Where Do You Get Your Information About Resistance? | Video Transcript
We know what causes resistance. We have designed tools to collect the data needed to determine who will exhibit what resistance and for what reasons. What frequently overwhelms the change management practitioners we work with is where they go to get that information.
When they complete a Key Role Map or Stakeholder Map and they see the Sponsor Assessment Survey, they immediately feel overwhelmed. We often hear responses like, “You mean I have to do a survey on each of our 400 management personnel?”
Our advice — don’t over-engineer the data collection process. Start with the simplest and easiest data collection and move to layers of increased effort. The other criteria for determining how to go about the data collection process should be based on the time you have and the resources available.

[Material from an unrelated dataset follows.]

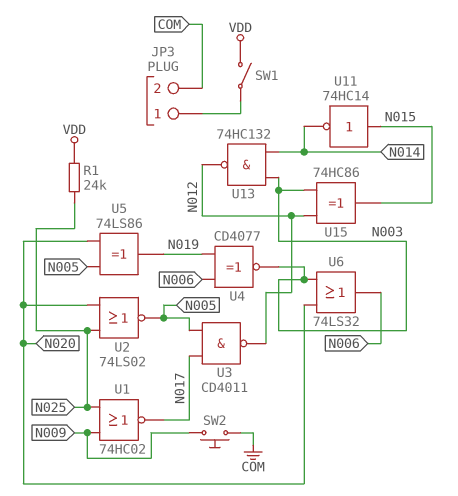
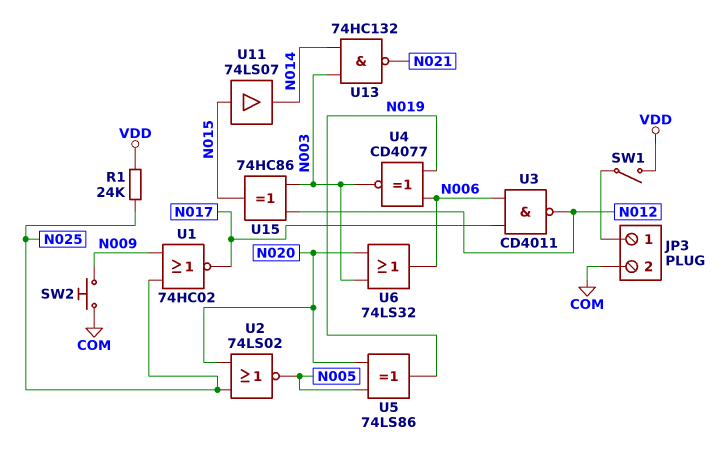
U3: NAND CD4011 (in N005, in N017, out N012) -> NAND CD4011 (in N006, in N017, out N012)
U11: NOT 74HC14 (in N015, out N014) -> buffer 74LS07 (in N015, out N014)
U13: NAND 74HC132 (in N003, in N014, out N012) -> NAND 74HC132 (in N003, in N014, out N021)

Let’s look at going from simple to complex. The first, and very accurate, source of data is the project team itself. Set aside some time in a project team meeting to have them help you with the key data elements.
Our advice — don’t over-engineer the data collection process. Start with the simplest and easiest data collection and move to layers of increased effort.
Then go from there:
- Gather a set of key leaders and do the same thing in a few hour meeting
- Conduct a survey of Targets
- Conduct focus groups with key Targets and Sponsors
- Set up a web site and enable people to put their own observations and questions in — even allow them to fill out the InfoMatrix with their own data
Share with the Targets what you have learned about issues and concerns. Of course, if the data refers to individuals by name you will keep those items confidential. But if you open up the data and share it, people will develop a sense of trust in you and ownership of the change. They will become increasingly willing to offer their input into the data collection process.